The results are weighted, so they don't come out in order according to some primary key. I think this prevents me from writing a query like this for the first page:
SELECT * FROM teachers WHERE primary_key > 0 AND primary key < 11
and a query like this for the second page:
SELECT * FROM teachers WHERE primary_key > 11 AND primary key < 21
So, how can I systematically accept only 10 rows at a time, remember what they are, and then select the next ten rows for the next page? Should I have a second key that assigns a numeric order to the results after calculating their weights?
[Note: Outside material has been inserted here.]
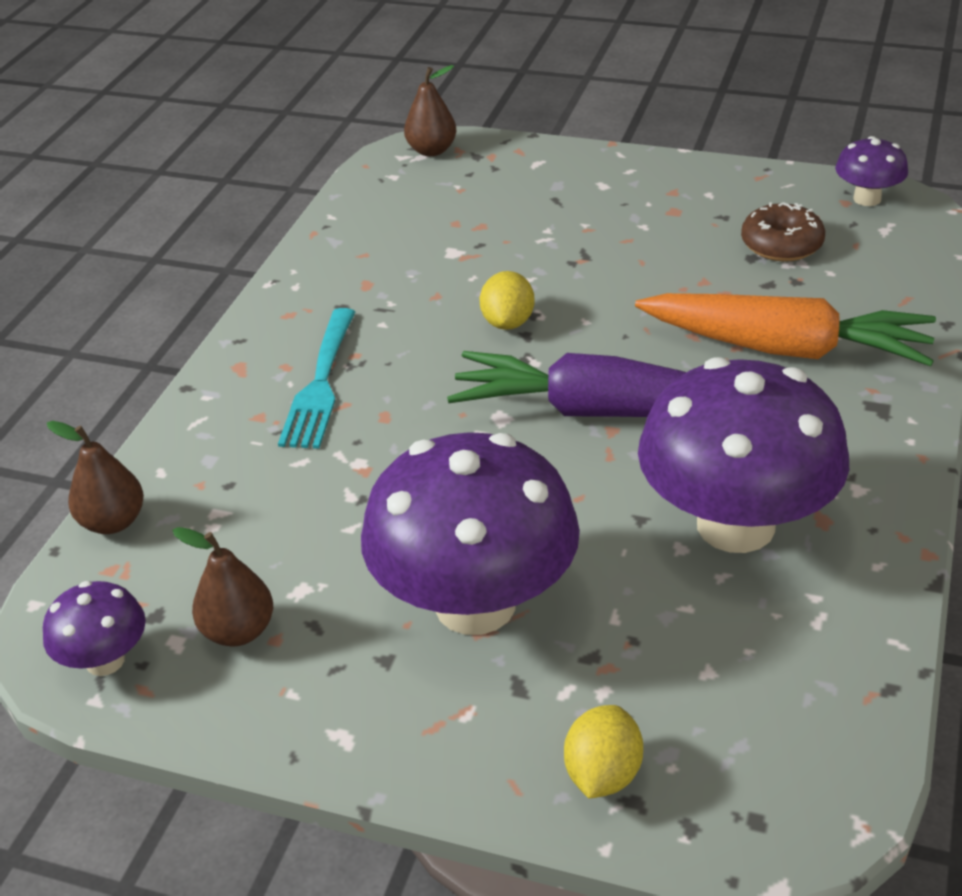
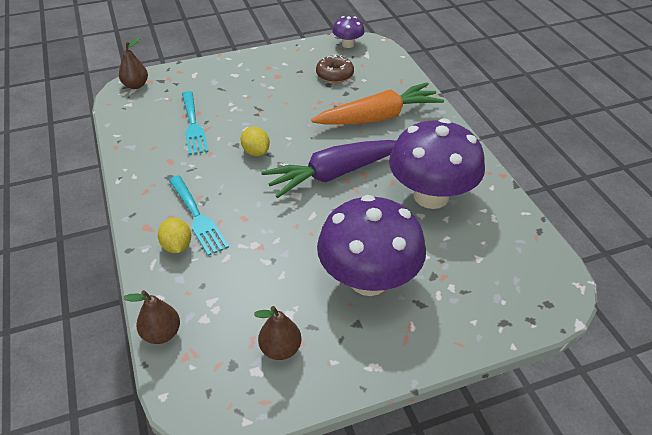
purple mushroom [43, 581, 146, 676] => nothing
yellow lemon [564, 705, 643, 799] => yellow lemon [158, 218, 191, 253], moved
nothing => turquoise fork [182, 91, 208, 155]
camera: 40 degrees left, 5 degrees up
Could this be a temporarily column? Is this a poor way to split up results in an PHP/MySQL environment?
You can use the ORDER BY to sort your results as well as LIMIT to declare limitations.
SELECT * FROM teachers ORDER BY primary_key LIMIT 10
To start at a certain point (ie. 11 and show only 10) you can add this:
SELECT * FROM teachers ORDER BY primary_key LIMIT 11,10
You can then create a PHP script to generate the value for the limit offset... so 21,10, 31,10, etc.
MySQL Select Syntax
You can use LIMIT
SELECT * FROM teachers LIMIT 0, 10;
SELECT * FROM teachers LIMIT 10, 10;
The first number is where to start, and the second is how many results you want to get.
I have an implementation of this where I have a php script to get the page number and the first number is a variable $limit_start. It gets the page number from a post or get.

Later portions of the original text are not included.